Bugün bu yazımda sizinle birlikte ölüm kavramına bakalım istiyorum. Kendi ölümünüzü düşündünüz mü? Ölümün ne ve neden olduğunu? Neden doğum kadar özel olduğunu? Neden herkes için farklı bir hikaye ile tezahür etmekte olduğunu? Neden hayat kadar canlı olmanın, ölüm kadar soğuk olmakla son bulduğunu? Neden Tanrı’nın insan olanlar için ölümü yarattığını? Bitkiler ölebilir, hayvanlar ölebilir ama ya insan? İnsan neden aynı son ile bu dünyadan göçüp gitmektedir? Peki ya ölüm bu kadar gerçekse, sonrasında insanı ne beklemektedir?
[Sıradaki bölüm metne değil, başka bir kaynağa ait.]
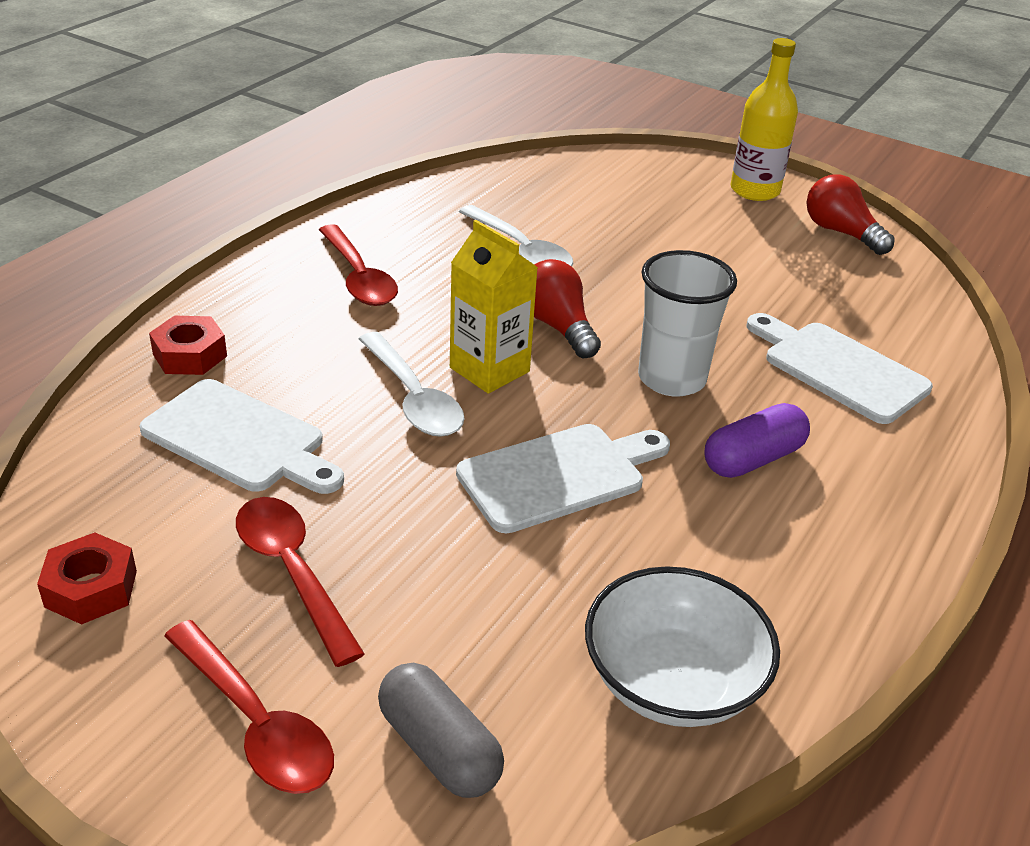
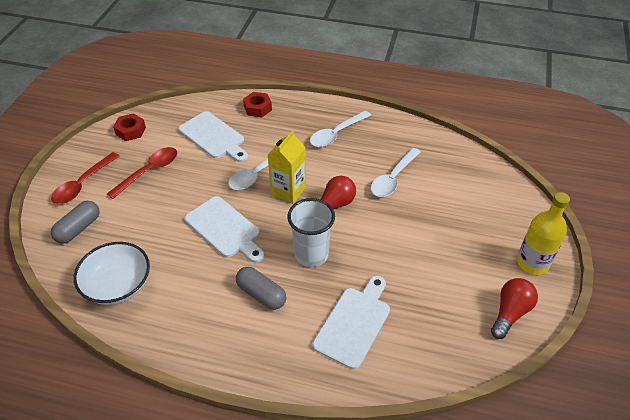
camera: 75 degrees right, 10 degrees up
(240, 439) = (213, 137): white cutting board -> white cutting board turned 60 degrees counterclockwise
(358, 277) = (336, 134): red spoon -> white spoon
(753, 459) = (261, 294): purple capsule -> grey capsule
Ölüm bugün aramızda olsaydı bu sonu nasıl anlatırdı? Son nefeste insan olanların aklından ne geçer? Neyi yanlarında götürebilecekleri, neyi burada bırakabilecekleri, onları özleyecek olanlar, o gün kaç yaşında oldukları veya sadece yapamadıkları, yani zamanın yetişemedikleri? İşte ölüme dair o kadar çok cevapsız soru var ki biz bugün insan olanlar belki de bunu idrak edebilecek noktaya henüz gelemedik. İstiyorum ki bugün, bu yazımda bana eşlik eden sizler, ölüm kavramıyla, ölmek fiiliyle, ölümün varlığıyla, ölümün neden olduğuyla ve ölüm ile ilişkili olan her şey ile bir adım daha korkmadan yakınlaşın…
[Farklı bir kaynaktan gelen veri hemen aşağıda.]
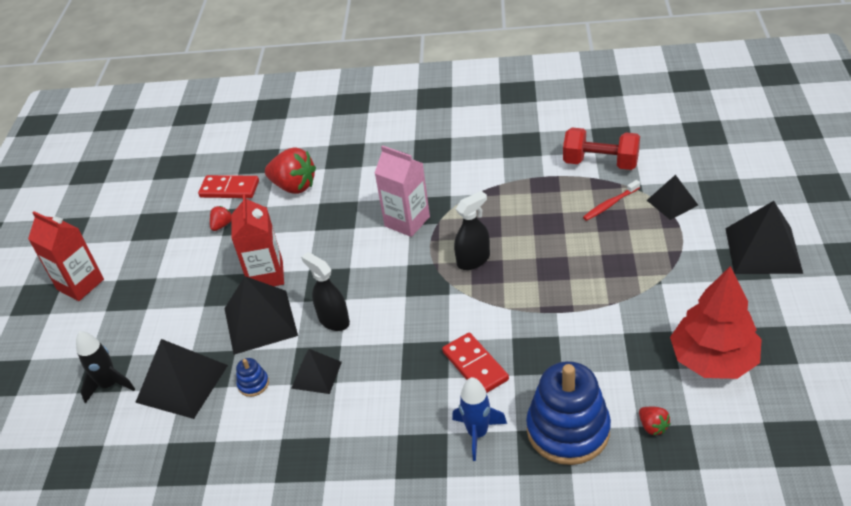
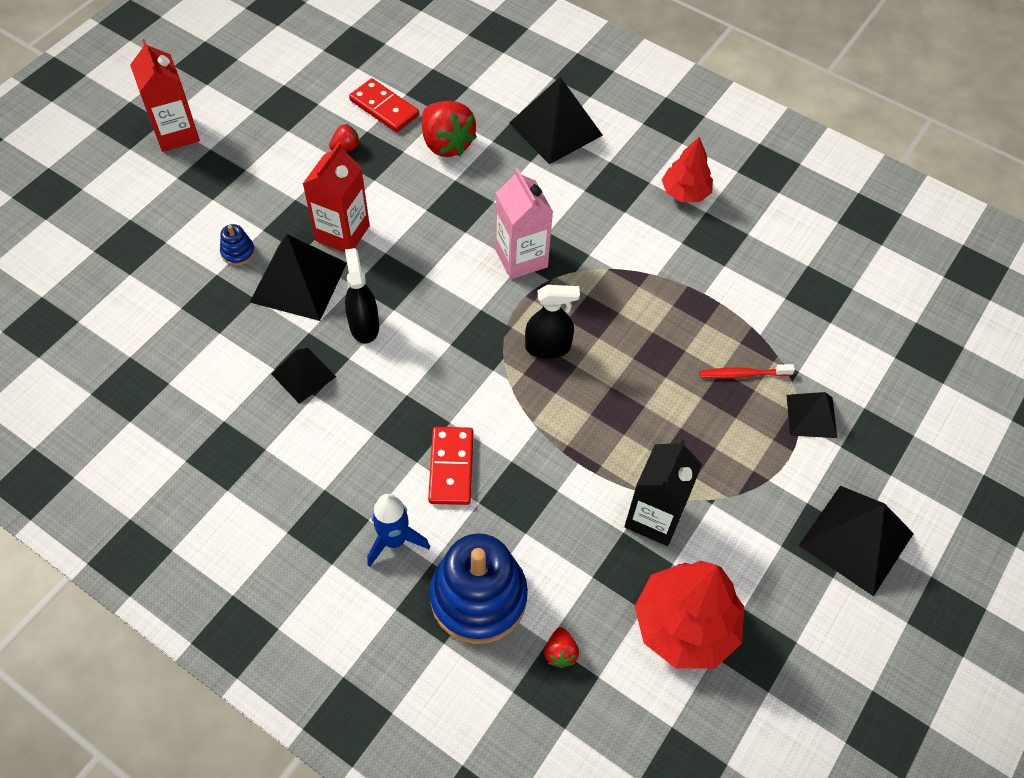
camera: 25 degrees right, 15 degrees up
(109, 385) = (125, 262): black rocket -> none
(182, 383) = (184, 302): black pyramid -> black pyramid (555, 129)
(253, 384) = (243, 346): blue stacking toy -> blue stacking toy (238, 252)
(479, 131) = (685, 192): none -> red tree
(600, 163) = (778, 316): red dumbbell -> none
(634, 312) = (654, 517): none -> black carton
Gelin tüm bu cevaplanmamış soruları İlahi Nizam ve Kainat eserinden sevgili Bedri Ruhselman’ın kaleminden biraz olsun anlamaya çalışalım:

“Ölümün ardından, varlık, tabii ki serbestleşir ama, vazife planına bütün hazırlık tatbikatını dünyada henüz tamamlayamamış ise, insanlık safhasını bitirmiş sayılmaz. Dolayısıyla, her ne kadar bedenden ayrılmış ise de, o varlık, yine bir insan mertebesinde bulunmaktadır. Çünkü, ne olursa olsun, yarım kalmış işini bitirmek üzere, o tekrar dünyaya dönmek zorundadır. Ve oradaki hazırlık tatbikatını tamamlayıncaya kadar, meskeni, dünya olacaktır, maşeri planda insanlık!
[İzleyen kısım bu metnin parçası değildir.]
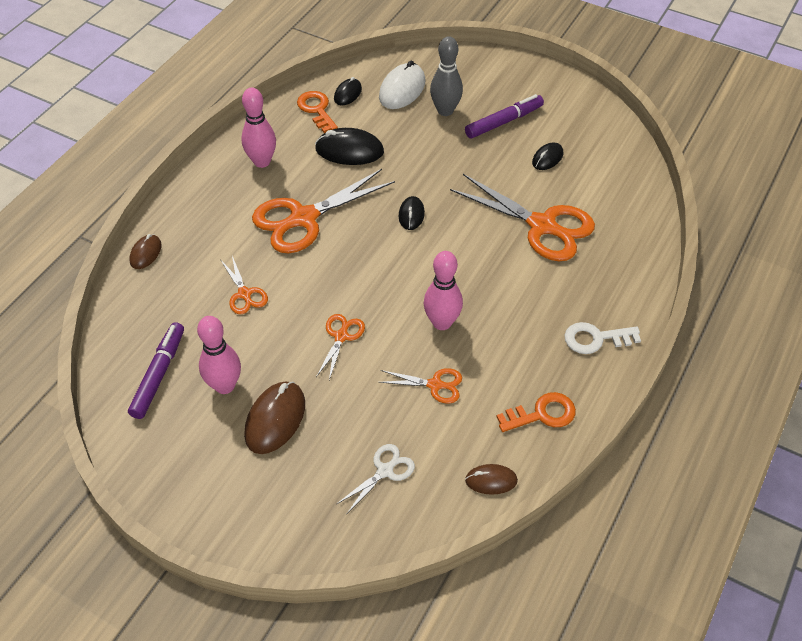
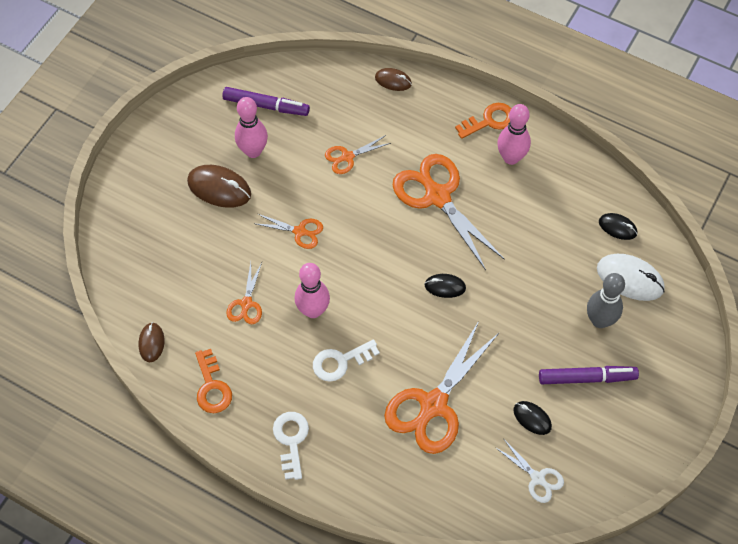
camera: 90 degrees right, 10 degrees up
(317, 110) = (590, 200): orange key -> orange key (489, 121)
(349, 150) = (531, 231): black mouse -> none
(385, 471) = (167, 266): white scissors -> white scissors (538, 478)
(501, 298) = (340, 362): none -> white key
(503, 122) = (586, 378): purple marker -> purple marker turned 60 degrees counterclockwise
İşte oraya geçen, daha doğrusu ölünce bütün tesirlerden yalıtılan insan varlığı, spatyumda bir süre geçirme zorunda kalır. Bunun da önemli nedeni vardır: Bir varlık, dünya hayatına ait planının tatbikatını yaptıktan sonra, o tatbikat sırasında kazanmış olduğu şeylerin muhasebesini yapmak, onları tümüyle kendisine sindirmek ve ma etmek amacındadır. Bunun için de bir süre inzivaya çekilmesi, kendi öz bilgilerine dönmesi, yani son dünya hayatında elde ettiği bilgiler ile eski bilgilerini karşılaştırarak onların muhasebesini yapması gerekir.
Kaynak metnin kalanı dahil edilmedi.